This interference frequently caused shouting matches with, and passive aggressive emails from, administrators. “Too bad the editor and chief of The Champion penned this editorial for the homecoming edition without any effort to learn all that is being done at Liberty to prevent and react appropriately to sexual assault,” Liberty General Counsel David Corry wrote to Falwell and Huff about my column on campus sexual assault. Instead of sticking up for the journalists she supervised, Huff emailed me to complain that I did not “make sure Liberty was separated from the conversation or address what Liberty does that is different than other schools.” Later that day, the piece was removed from the website without my consent. (In his preemptive statement last month, Falwell seemed to address these episodes. “In the past few years, some students screamed ‘censorship’ when they didn’t get their every word published in our campus newspaper,” he wrote. “But that standard isn’t even attained within the newsroom of commercial newspapers.”)
In the wake of these run-ins, members of our staff often gathered in my office to daydream about taking the paper independent or grouse about Huff, whom we felt was gaslighting us. What kind of newspaper adviser would denounce our attempts to keep Liberty accountable and make us repeatedly apologize to administrators for trying? By this point, it was clear that the principles of investigative journalism I was learning in class were verboten when it came to Liberty itself. The Champion could never be an avatar of press freedom or truth-telling.
I grew up in a politically conservative household and was active in my denomination; my values changed at Liberty as I embraced a more inclusive and open vision of the church. My views of Liberty, and of the values I saw Falwell profess on a daily basis, changed as well. I considered transferring schools or resigning from the paper. The weekly fight for the right to publish was exhausting. Still, I decided to stay because I saw that, on the occasions we won — when we either persuaded administrators to leave an article alone or worked around their objections — we sparked dialogue among students on Twitter and in classrooms that challenged Liberty’s status quo. But ultimately, our fraught relationship with our overlords was untenable, and something had to give.
The end finally came for the Champion when a left-leaning faith group, the Red Letter Christians, organized a “Lynchburg Revival” in April 2018 to protest Falwell’s support of Trump and what the group called “toxic evangelicalism.” Two days beforehand, Liberty’s police department notified RLC leader Shane Claiborne that he would be arrested if he set foot on campus. The Champion had already decided to cover the event, but the stakes were higher now. Huff told us it would be too controversial for print, but the other editors and I didn’t think we could ignore it.
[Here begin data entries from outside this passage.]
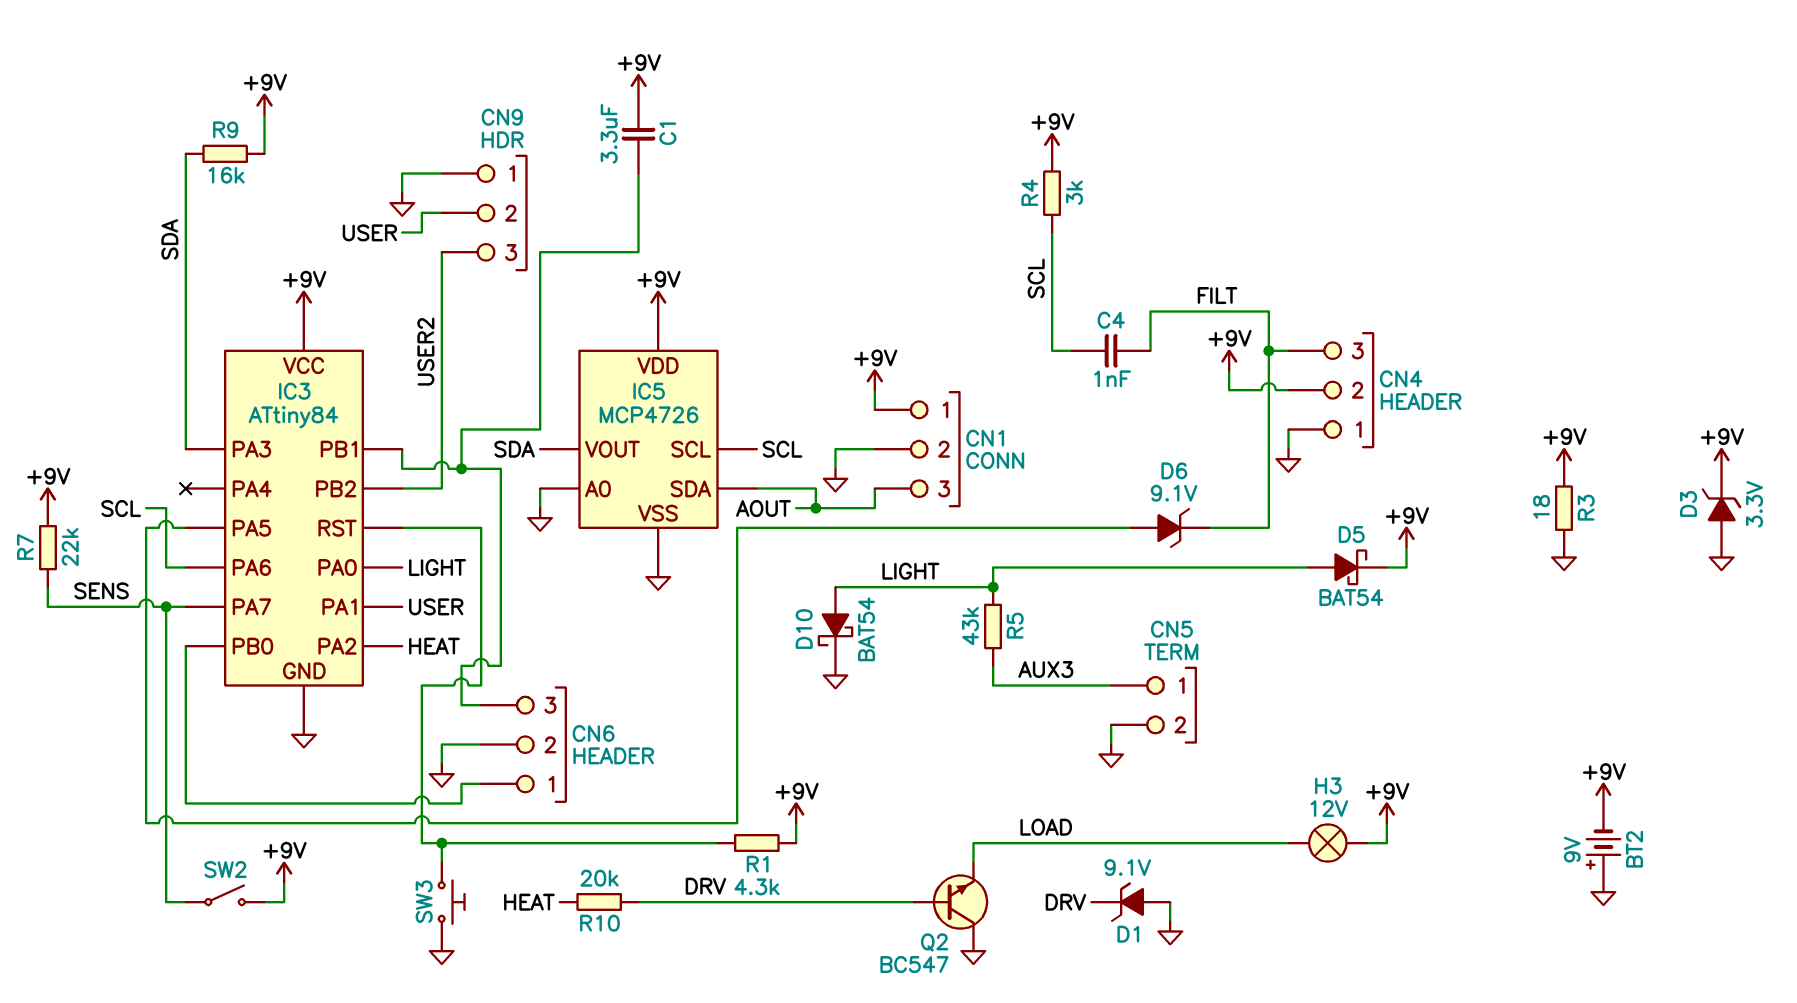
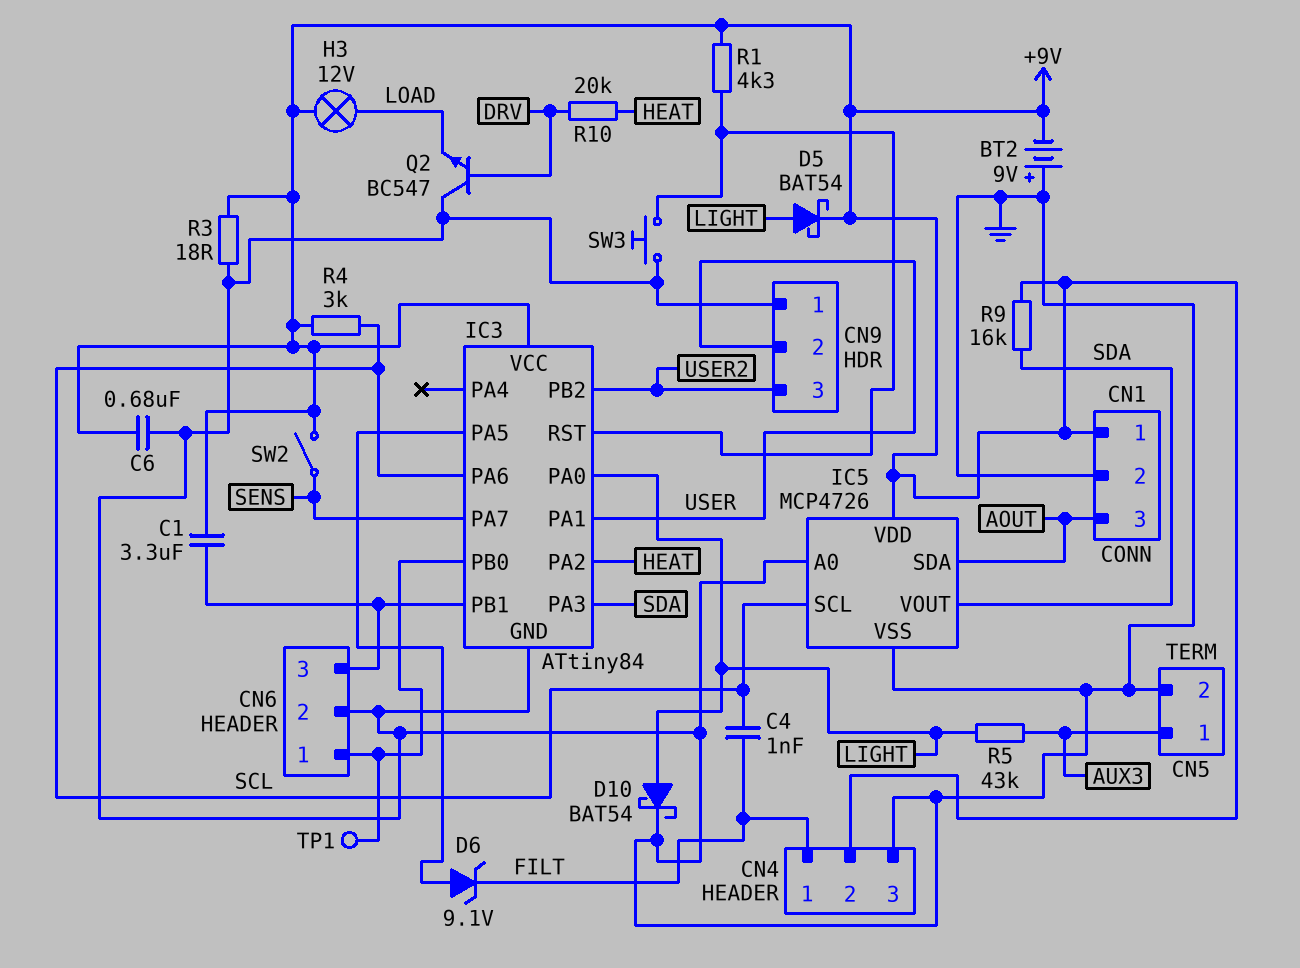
C6: none -> 680nF (+9V, GND)
CN4 pin 1: GND -> FILT
CN4 pin 3: FILT -> GND
D1: zener 9.1V (A GND, K DRV) -> none
D3: zener 3.3V (A GND, K +9V) -> none
R7: 22k (+9V, SENS) -> none
TP1: none -> test point (CN6/1)

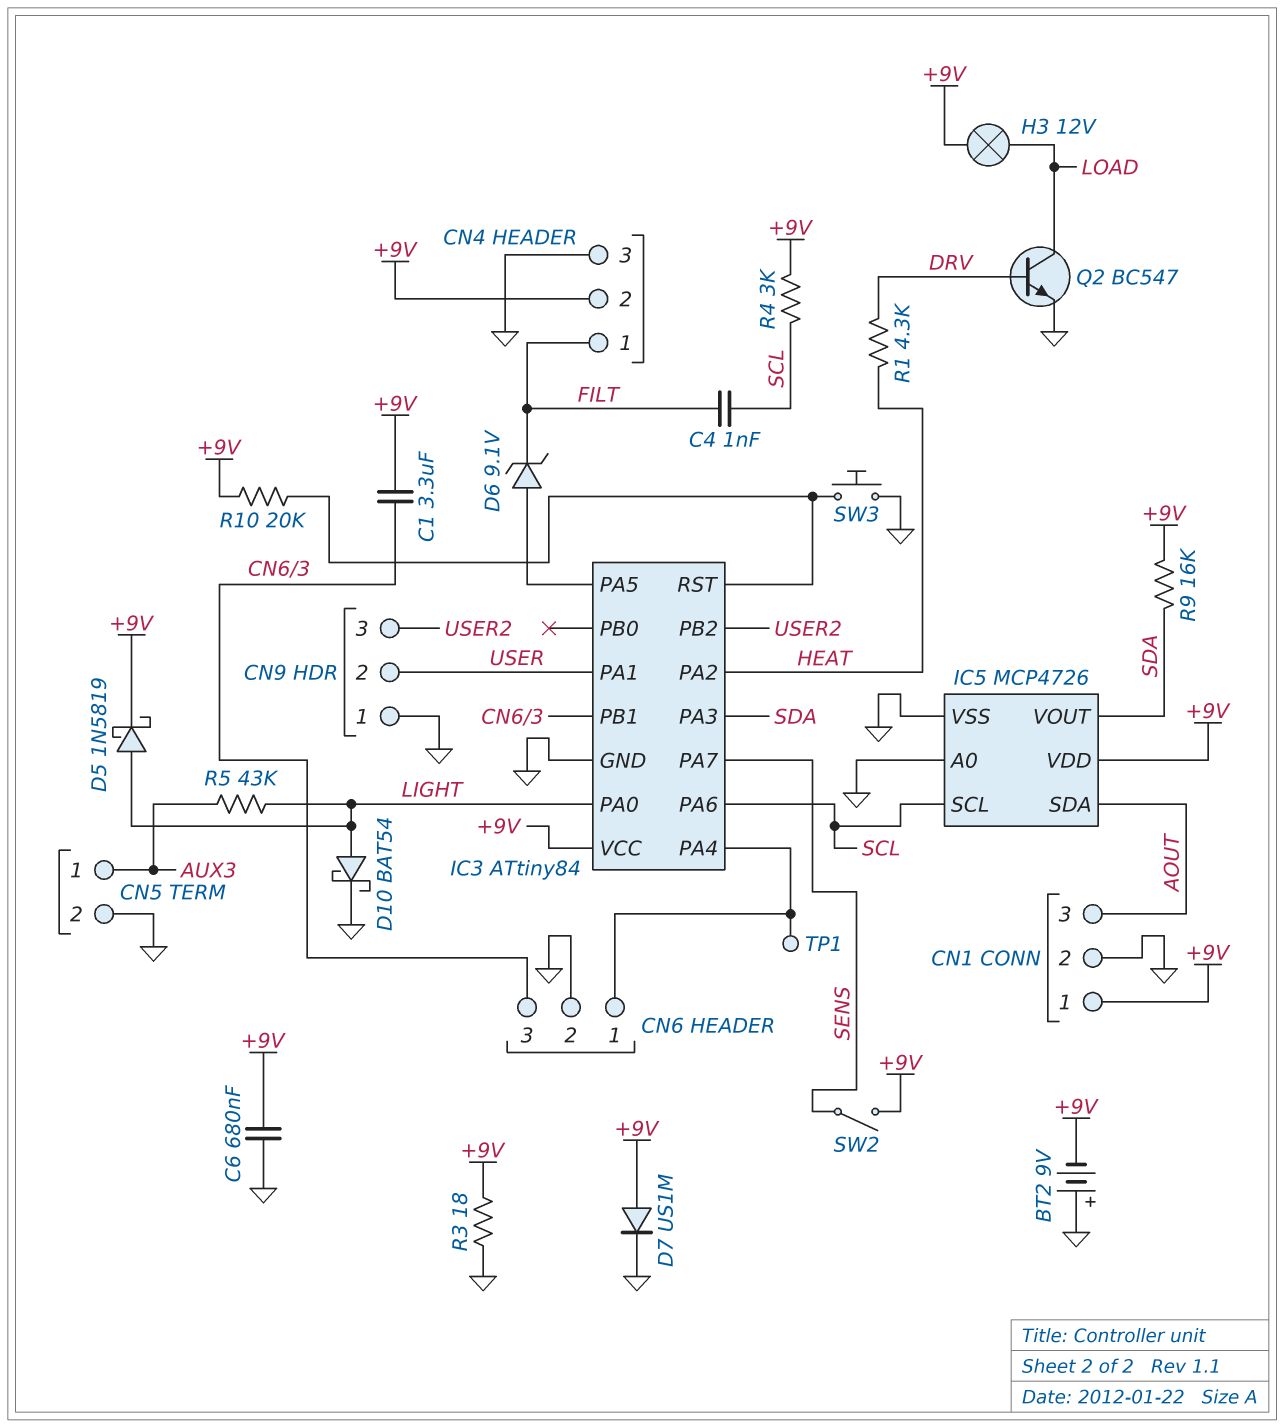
D5: schottky BAT54 (A LIGHT, K +9V) -> schottky 1N5819 (A LIGHT, K +9V)
D7: none -> diode US1M (A +9V, K GND)
IC3 pin PA4: none -> CN6/1
IC3 pin PB0: CN6/1 -> none
Q2: NPN BC547 (B DRV, C GND, E LOAD) -> NPN BC547 (B DRV, C LOAD, E GND)
R1: 4.3k (+9V, IC3/RST) -> 4.3k (DRV, HEAT)
R10: 20k (DRV, HEAT) -> 20k (+9V, IC3/RST)

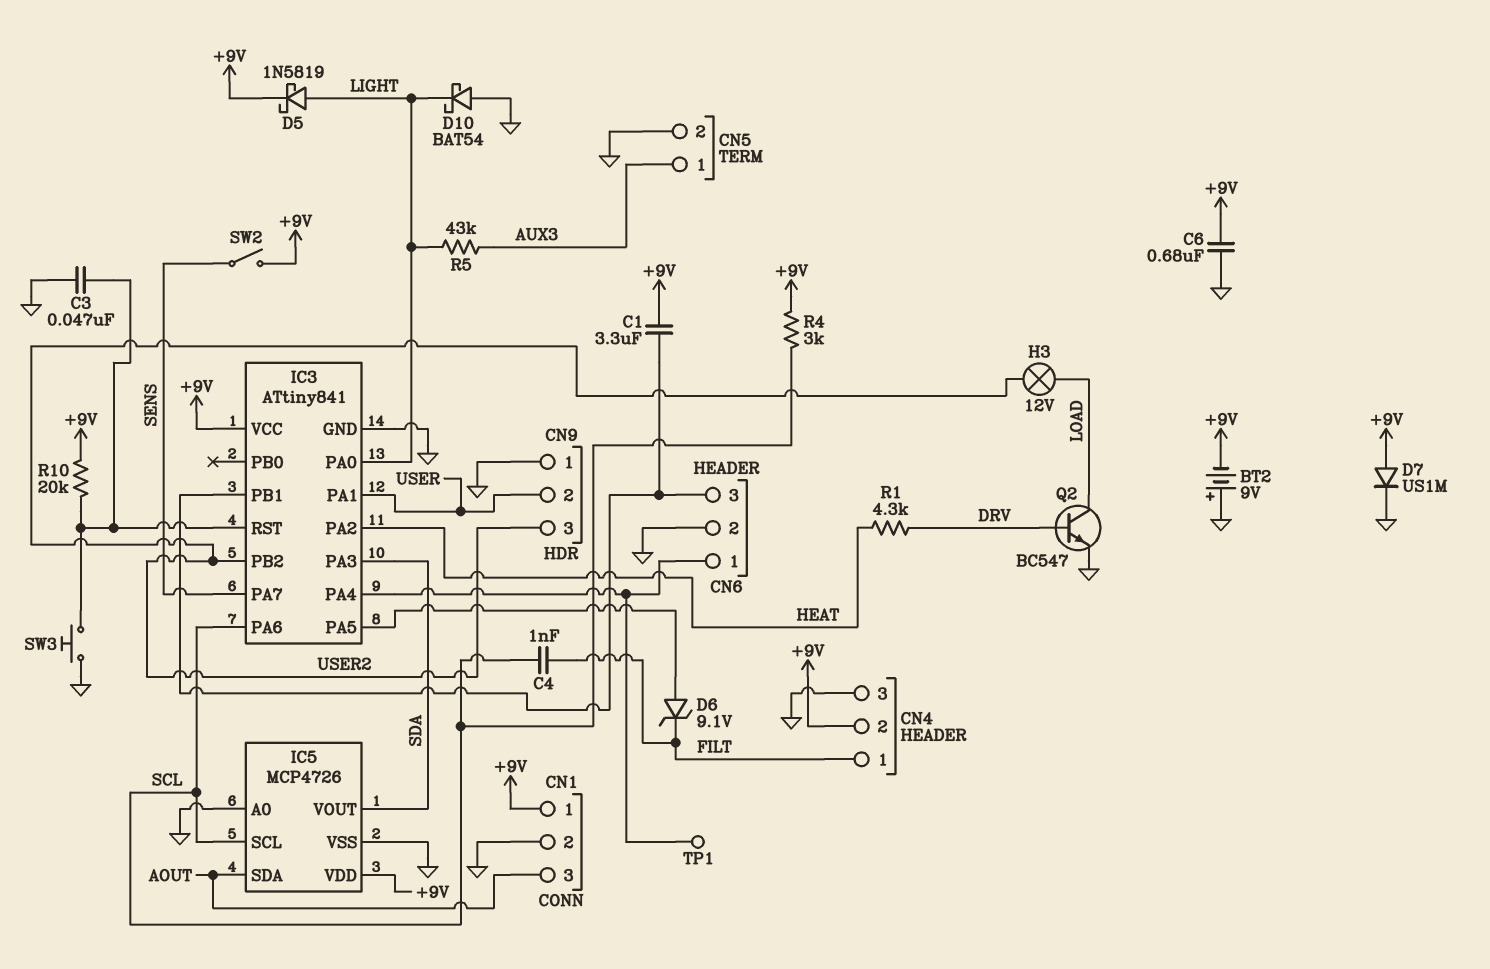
C3: none -> 47nF (GND, IC3/RST)
D10: schottky BAT54 (A LIGHT, K GND) -> schottky BAT54 (A GND, K LIGHT)
H3: lamp 12V (+9V, LOAD) -> lamp 12V (LOAD, USER2)
IC3: ATtiny84 -> ATtiny841
R3: 18 (+9V, GND) -> none
R9: 16k (+9V, SDA) -> none

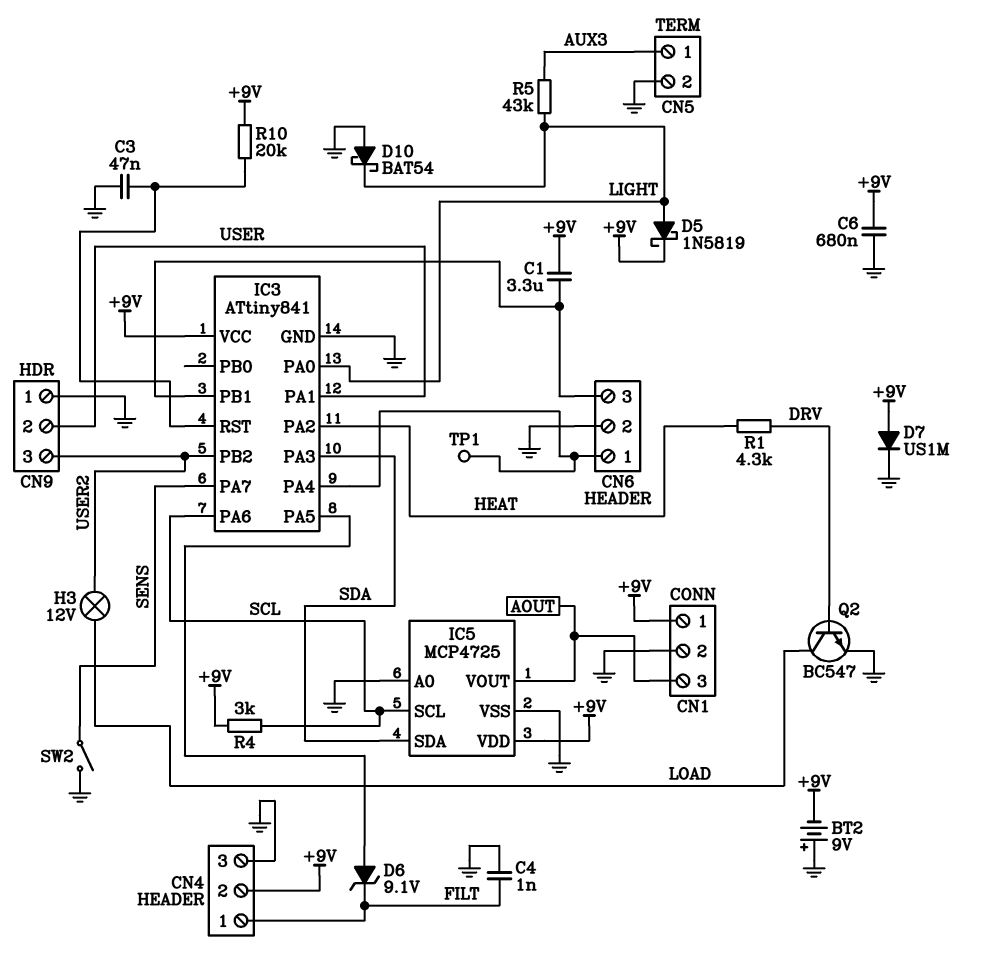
C4: 1nF (FILT, SCL) -> 1nF (FILT, GND)
IC5: MCP4726 -> MCP4725
IC5 pin SDA: AOUT -> SDA
IC5 pin VOUT: SDA -> AOUT
SW2: switch (+9V, SENS) -> switch (GND, SENS)
SW3: button (GND, IC3/RST) -> none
The day before the gathering, Falwell sent an email to Erin Covey, our assistant news editor: “Let’s not run any articles about the event. That’s all these folks are here for — publicity. Best to ignore them.” When we explained our dilemma to RLC organizers, they tipped off a reporter at the Religion News Service, which ran a piece detailing Falwell’s censorship. Covey gave on-the-record quotes. Panyard, who was set to succeed me as editor in chief in a few weeks, briefed the reporter on background, as did I. (Vox also picked up the story and amplified it, and I imagine it galled Falwell to be depicted as an insecure tyrant in a liberal publication.)
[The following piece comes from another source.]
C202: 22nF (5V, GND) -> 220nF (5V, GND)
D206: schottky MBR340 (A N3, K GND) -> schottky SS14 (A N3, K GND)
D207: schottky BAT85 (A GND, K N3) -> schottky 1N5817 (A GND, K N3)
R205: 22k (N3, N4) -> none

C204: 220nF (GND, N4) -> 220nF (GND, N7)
The school’s response was swift. Falwell convened a tele-meeting with Bruce Kirk, who was then dean of the School of Communication, and our entire staff. They reprimanded us for talking to the press, and Falwell justified his censorship by arguing that the Red Letter Christians were “not keeping with the values of the university.” Then he spoke candidly for the first time about, as he saw it, the virtues of censoring us. “That’s what you kids are going to run into when you get into the real world and start working for for-profit newspapers. That’s what they’re going to expect of you, and I want you to learn that while you’re here.” Kirk, who was sitting with us for the meeting, chimed in, agreeing with Falwell’s depiction of the “real world” of journalism. Being censored by a higher-up in the media industry is “just a part of life,” he said. (Before he began at Liberty, he worked for a local news station operated by Sinclair Broadcasting.)
After the meeting, I felt sick. I hadn’t said a word while Falwell flayed us for trying to practice basic journalism and act with integrity. I went into my office, closed the door and waited until most of the staff members left the newsroom. Then I sat down at my desk and wept.
A week and a half later, Kirk called Panyard and Covey into his office and told them they were being let go as part of a “reorganization.” Nobody else was affected; they’d been fired. It was the most aggressive and direct action the administration had ever taken to silence the Champion. I was not fired — I was a lame duck anyway — but I resigned and refused to take part in the production of the last edition of the year. I cleaned out my office that same day. Soon after, I learned I would be the last student editor in chief of the Champion and that from now on the paper would be run directly by the school. (Kirk did not respond to multiple requests to comment for this story.)
Even at Liberty, there are still those who publicly reject Falwell’s diktats. A petition supporting Mark DeMoss won more than 70 student signatures when Falwell ousted him in 2016. During the presidential election, free speech lived a little when Liberty United Against Trump, a student group, scored national media attention for its stance that the school did not uniformly approve of Falwell’s endorsement. It said it accumulated more than 2,000 student signatures for its statement.
Panyard, the deposed editor, launched a new independent newspaper, the Lynchburg Torch, with the help of other refugees from the campus weekly. In the past year, it has published stories that the Champion’s overseers would have blocked, such as a report on LGBTQ students who oppose Liberty’s position on same-sex relationships. Addyson Garner put on another rally this year to support queer Liberty students after transphobic comments from Falwell and his wife, Becki. (“We’re raising her as a girl,” Becki Falwell said of their granddaughter Reagan, as her husband looked on. “We’re not letting her have a choice.”) Dozens of students participated, according to Garner and posts on social media. It was the first time I had ever seen the rainbow pride flag flown openly on Liberty’s campus. The school is changing.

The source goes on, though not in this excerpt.